6. Expand how you define yourself. A rigid self-identity can cause you to underestimate the available opportunities and choices, Alice says. If you define yourself as polite and easygoing, you may not be able to imagine yourself being assertive in asking for what you want. With flexibility, you can give expression to less dominant parts of yourself—the hidden extrovert, the sometime adventurer. “Every new situation provides us with an opportunity to bring any sides of ourselves that we want to that situation,” Alice says.
Brian, in his influential book, Me, Myself, and Us: The Science of Personality and the Art of Well-Being, says there has been a “sea change” in how psychologists view the link between personality and a motivation to change. “Under this new perspective, genes influence us as do our circumstances, but we are not hostage to them,” he writes. The “personal commitments and core projects that we pursue in our daily lives” allow us to rise above what are our natural inclinations.
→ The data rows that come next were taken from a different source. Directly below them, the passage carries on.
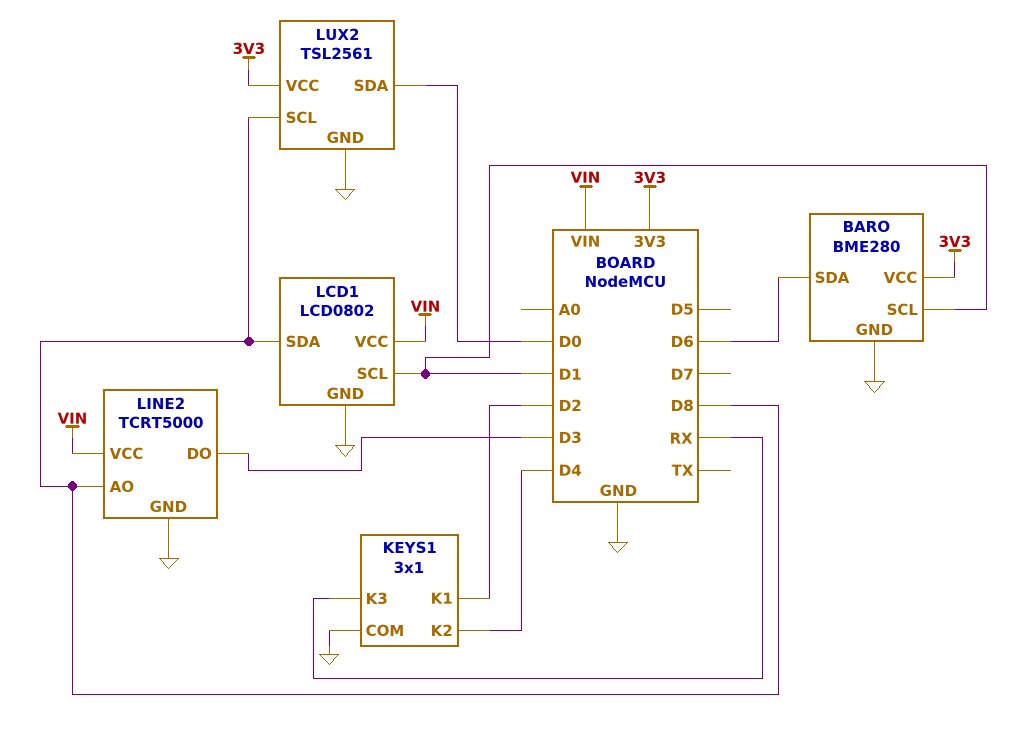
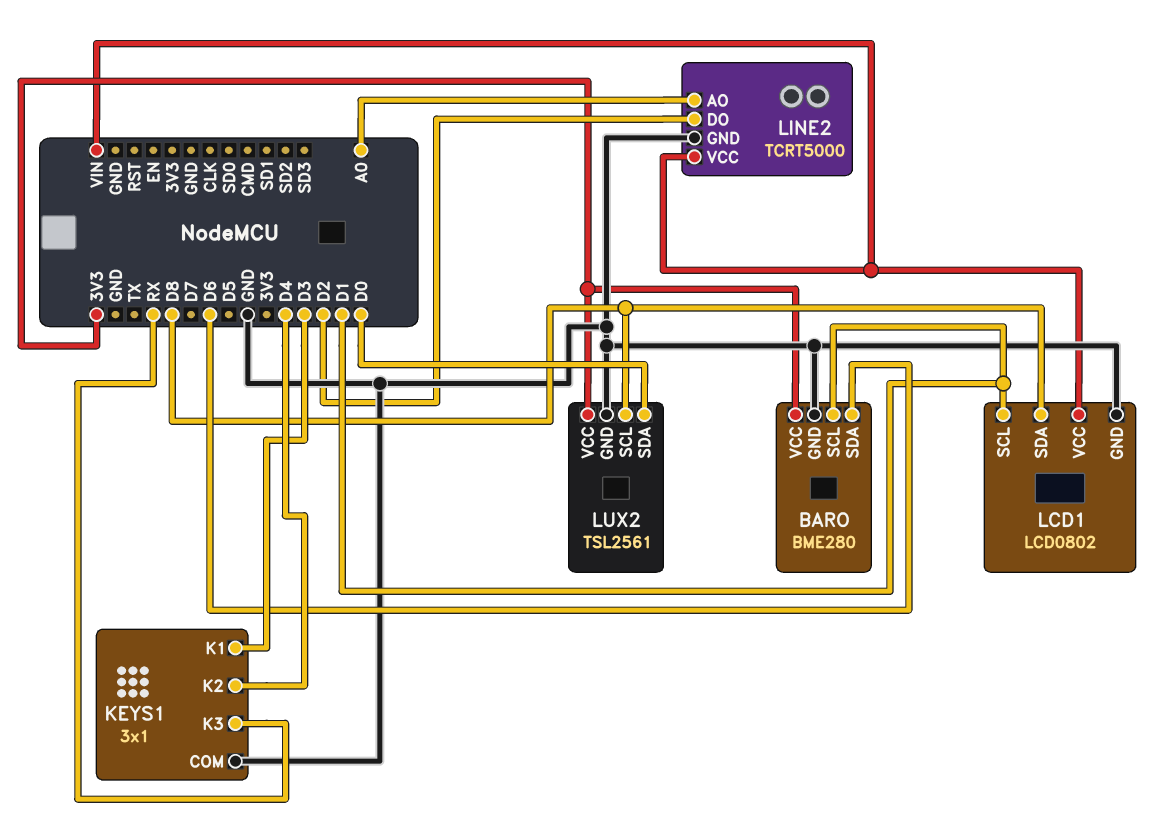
KEYS1 pin K1: D2 -> D3
LINE2 pin AO: D8 -> A0
LINE2 pin DO: D3 -> D2

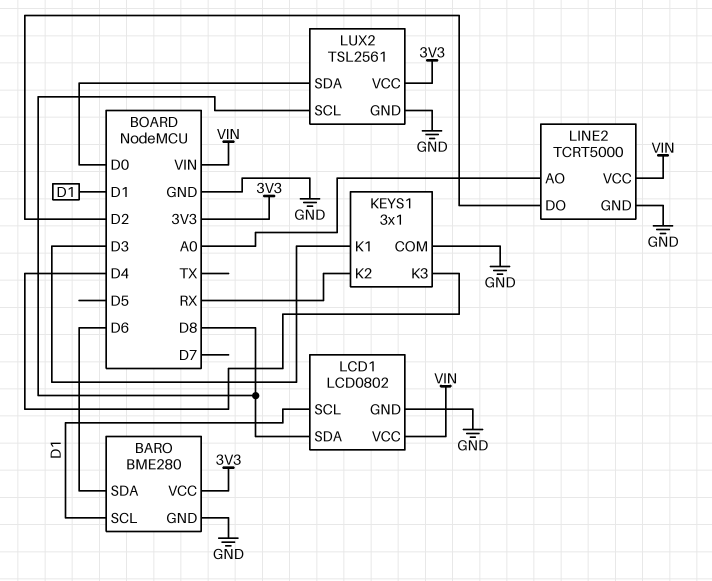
KEYS1 pin K2: D4 -> RX
KEYS1 pin K3: RX -> D4

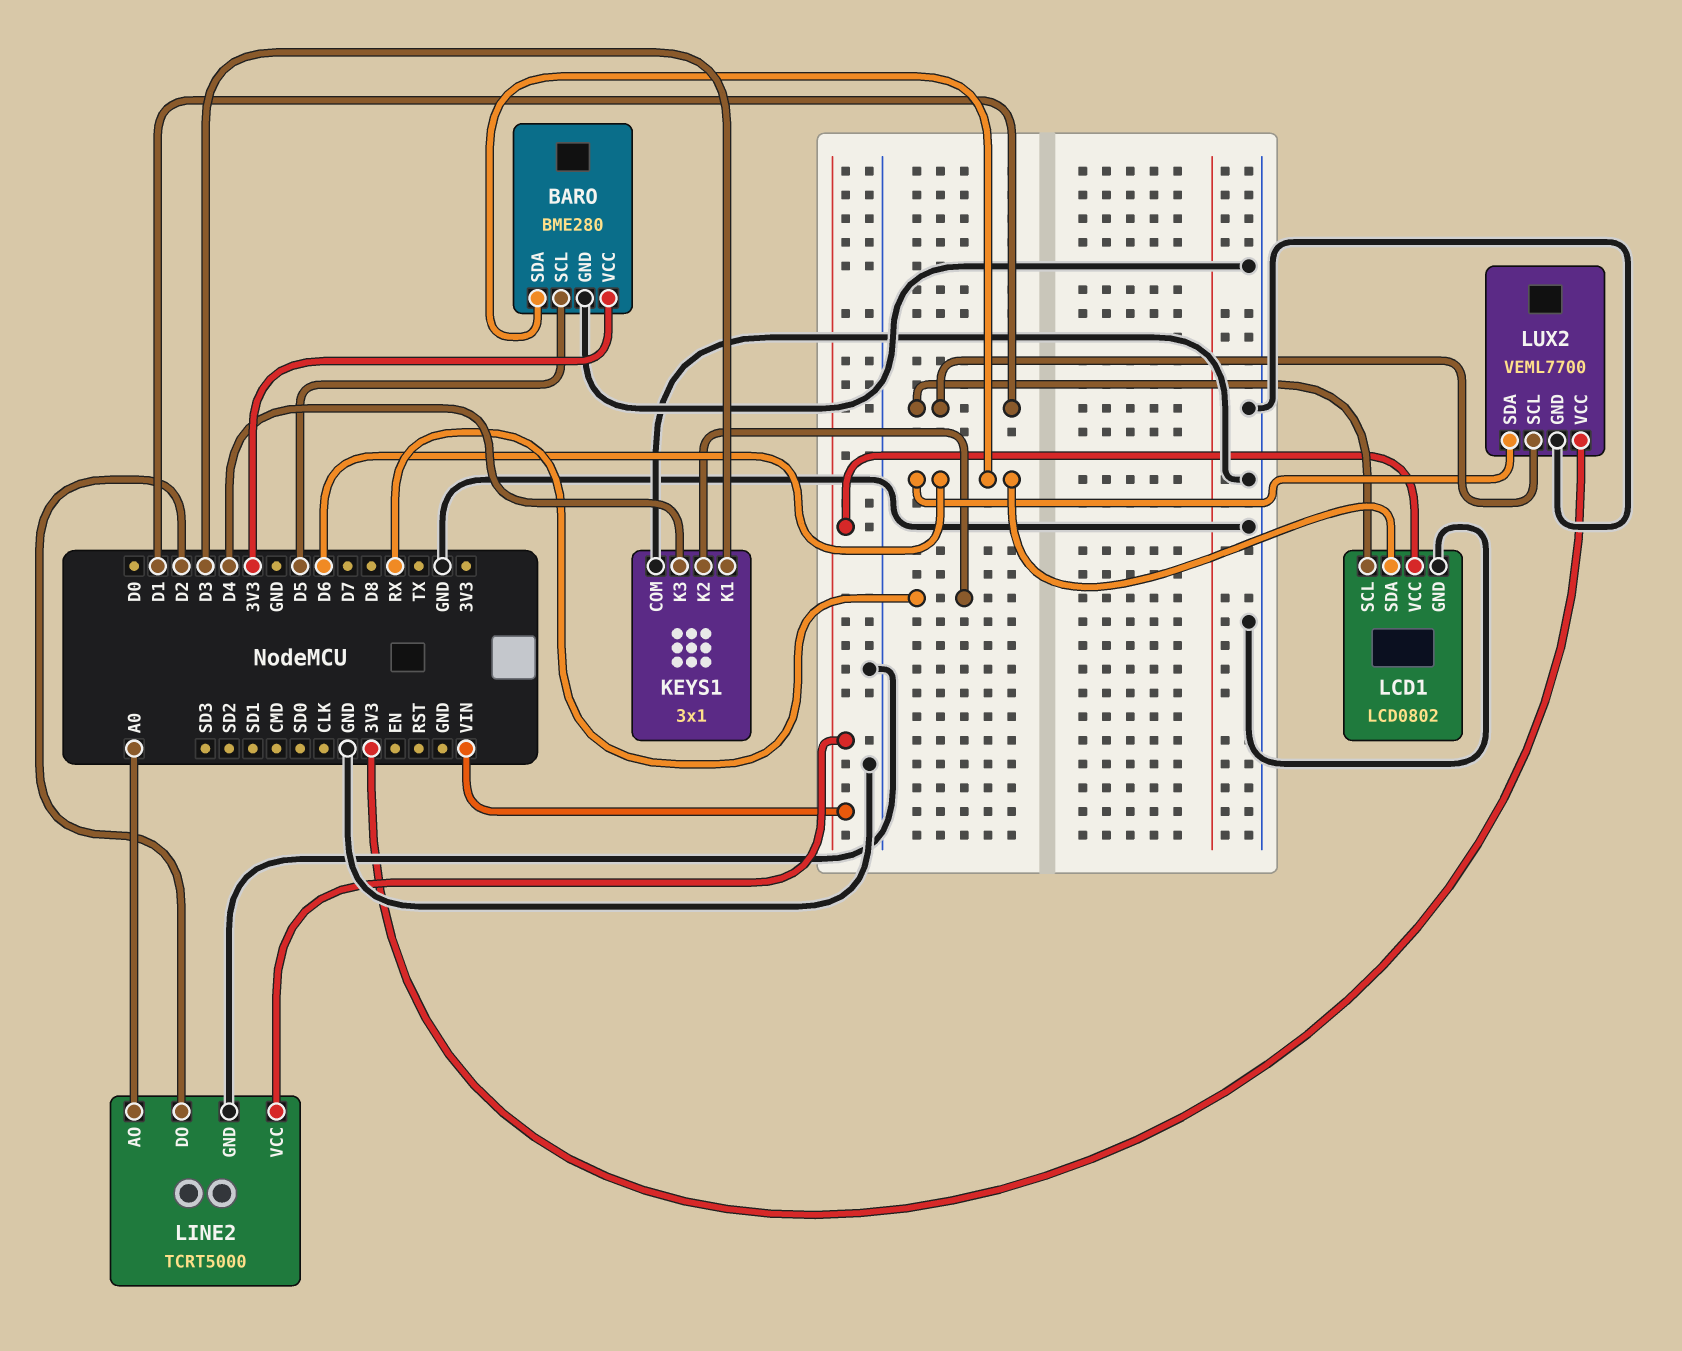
BARO pin SCL: D1 -> D5
LCD1 pin SDA: D8 -> D6
LUX2: TSL2561 -> VEML7700
LUX2 pin SCL: D8 -> D1
LUX2 pin SDA: D0 -> D6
And, he notes, the new science of personality overlaps with positive psychology. Instead of only emphasizing pathology or shortcomings, it’s just as concerned “with positive attributes like creativity, resiliency and human flourishing.”
“Change is what our lives are about,” Susan concludes in The Search for Fulfillment. “No matter how you started out or where you are now, it is possible for you to get back on track with your original goals and dreams, or to find and define new ones. Your life’s script is one that you can write any way you want to, starting right now.”